Since then, Lauren McCue, chair of Va. Tech’s YAF chapter, has said the Student Budget Board has told her that her club will not be receiving funding for the next two semesters as the immigration event “violated the principles of community.”
“Why you’d defund something as respectful and energetic and American as an old-fashioned debate can only be for one reason—they don’t want to hear both sides,” Buchanan told Campus Reform in an interview. “They don’t want to hear both sides. It’s absolute intolerance.”
Mark Owczarski, a university spokesman, told Campus Reform that the decision to pull funding from the group was “entirely in the hands of students and based on their internal policy.”
Owczarski said the Student Budget Board felt “misled” by Va. Tech’s YAF chapter as it was given funding to “support a leadership development program” whereas the group “mounted a program on immigration policies with Bay Buchanan as speaker” instead.
“University administrators were not involved in the student decision making, other than to advise the [Student Budget Board] not to take actions based on the content of a program,” Owczarski said in the statement. “Rather, [the Student Budget Board] felt deceived by YAF and elected to act on their policy to deny future funding based on policy guidance.”
But Buchanan said that her talk was exactly about that—leadership.
“I talk about a controversial issue and explain how to debate,” Buchanan told Campus Reform.
She said her discussion encouraged students to talk with people who may disagree on certain topics as it’s about “being courageous, not just conviction.” Buchanan described the energy of the event as “animated, energetic, and respectful.”

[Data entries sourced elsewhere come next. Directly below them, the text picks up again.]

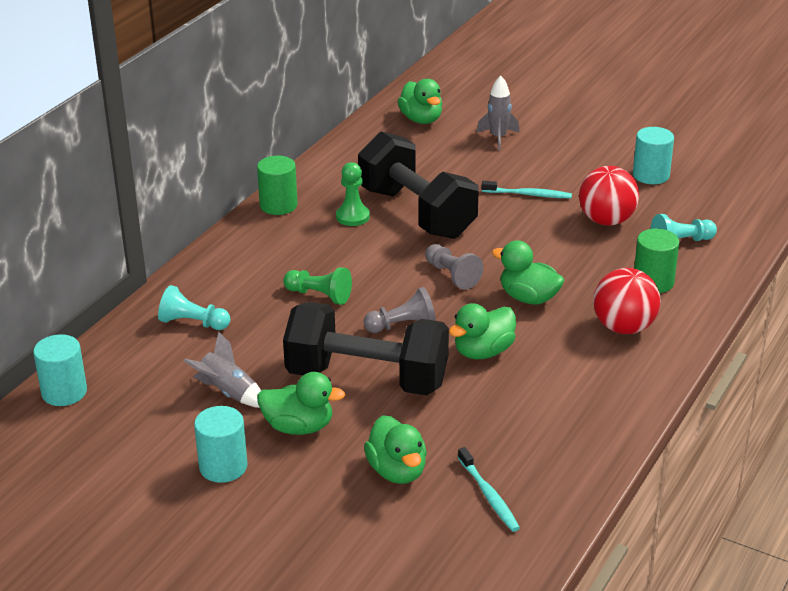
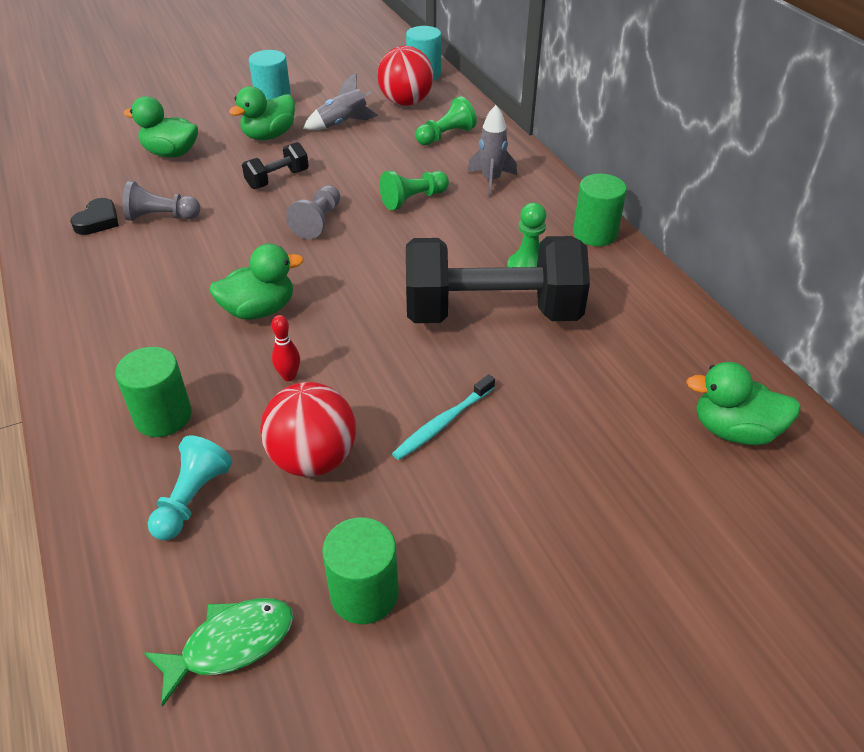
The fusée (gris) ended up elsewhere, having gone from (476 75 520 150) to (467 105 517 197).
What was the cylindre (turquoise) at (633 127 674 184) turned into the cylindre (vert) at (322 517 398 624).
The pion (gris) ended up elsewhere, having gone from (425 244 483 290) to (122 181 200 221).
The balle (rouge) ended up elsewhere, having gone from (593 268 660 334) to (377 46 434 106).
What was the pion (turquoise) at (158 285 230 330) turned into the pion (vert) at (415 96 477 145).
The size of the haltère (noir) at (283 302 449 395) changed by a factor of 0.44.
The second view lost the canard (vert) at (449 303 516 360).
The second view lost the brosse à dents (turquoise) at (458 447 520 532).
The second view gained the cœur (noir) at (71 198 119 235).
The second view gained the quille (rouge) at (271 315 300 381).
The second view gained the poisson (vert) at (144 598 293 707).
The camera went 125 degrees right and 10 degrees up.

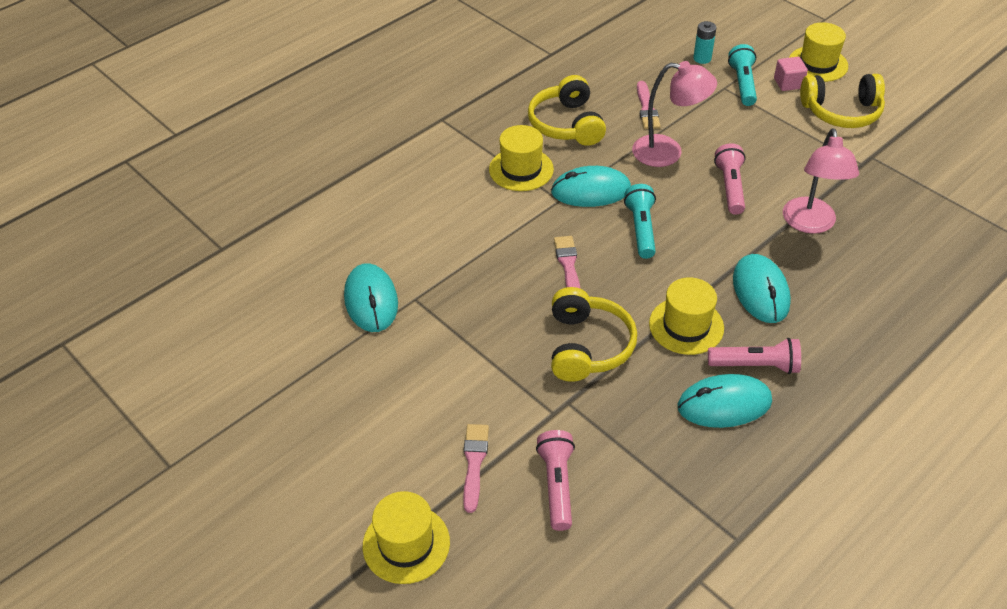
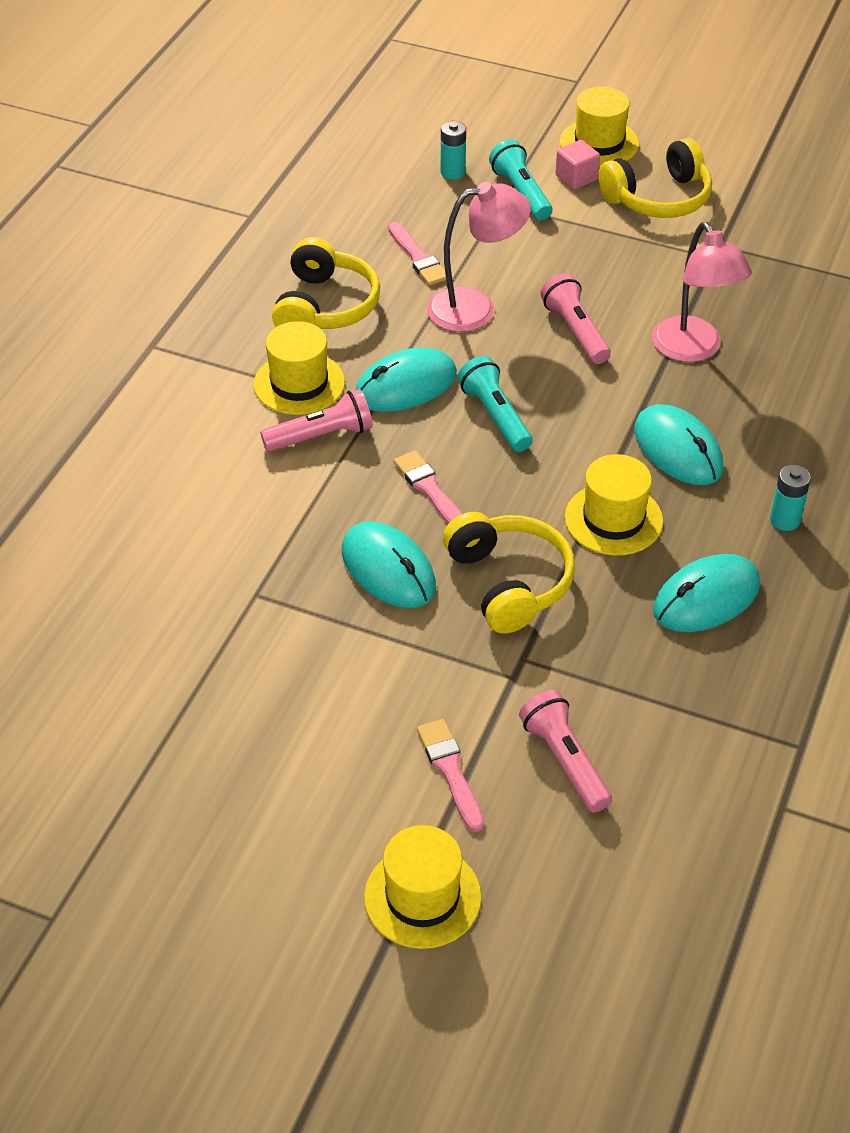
The casque audio (jaune) at (528 75 606 146) ended up facing another way, 135 degrees counterclockwise from before.
The souris (turquoise) ended up elsewhere, having gone from (344 263 398 332) to (342 521 436 608).
The lampe de poche (rose) ended up elsewhere, having gone from (708 338 801 374) to (260 389 373 451).
The second view gained the pile (turquoise) at (770 465 811 531).
The camera went 25 degrees left and 0 degrees up.

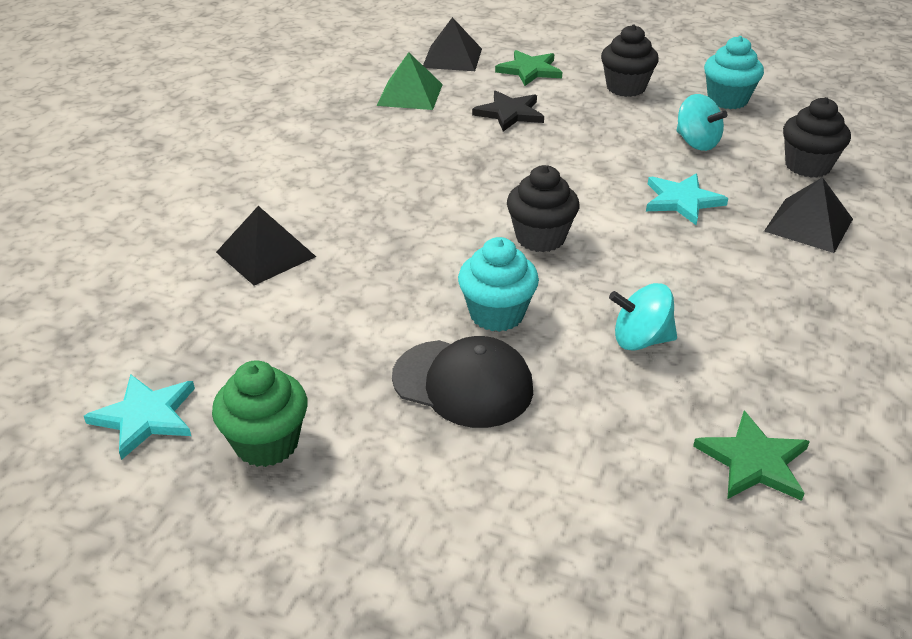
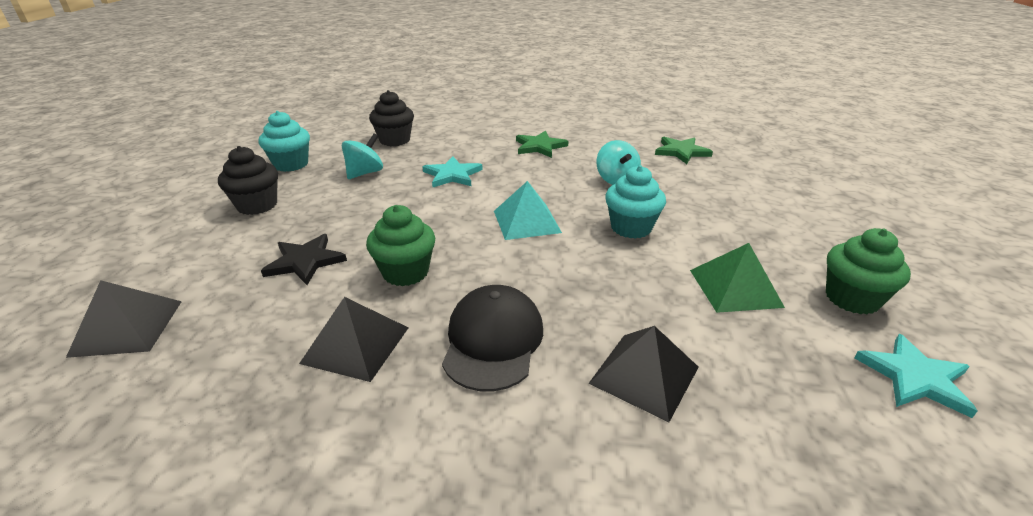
The étoile (vert) ended up elsewhere, having gone from (495 50 562 86) to (516 131 569 158).
The pyramide (vert) ended up elsewhere, having gone from (376 52 443 110) to (690 243 785 313).
Where the muffin (noir) stood at (507 165 579 252), the pyramide (turquoise) came to stand at (494 181 562 240).
The pyramide (noir) ended up elsewhere, having gone from (764 177 853 253) to (299 297 408 382).
The casquette (noir) ended up elsewhere, having gone from (392 336 533 428) to (442 285 543 391).
The second view gained the muffin (vert) at (366 205 435 286).
The camera went 105 degrees left and 5 degrees down.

“It’s exactly what one would expect to find on a university campus,” she said of the dialogue from the event.
Owczarski said that Va. Tech’s administration encourages the YAF chapter to appeal the Student Budget Board’s funding decision following university policy, and the school “will continue to caution students not to execute funding decision based programming content.”
According to YAF’s national blog, McCue said that Va. Tech’s chapter planned to host a series of events for Freedom Week Nov., 10-14, but the events were ultimately cancelled. The group planned to tear down a mock Berlin Wall and students were told they would need to obtain the proper insurance as any kind of flying debris could be detrimental to passersby.
“How do we know that you will actually tear down a mock Berlin Wall and not focus on the Israeli-Palestinian conflict instead,” the Student Budget Board allegedly asked McCue.
“I'm disappointed in Virginia Tech for being intolerant toward conservatives,” McCue told YAF in a statement. “I feel discriminated against for speaking my mind and standing up for what I believe in as the chairwoman of my Young Americans for Freedom chapter.”
The Foundation of Individual Rights in Education (FIRE) has given Va. Tech a “yellow light” rating.
“Yellow light colleges and universities are those institutions with at least one ambiguous policy that too easily encourages administrative abuse and arbitrary application,” FIRE says.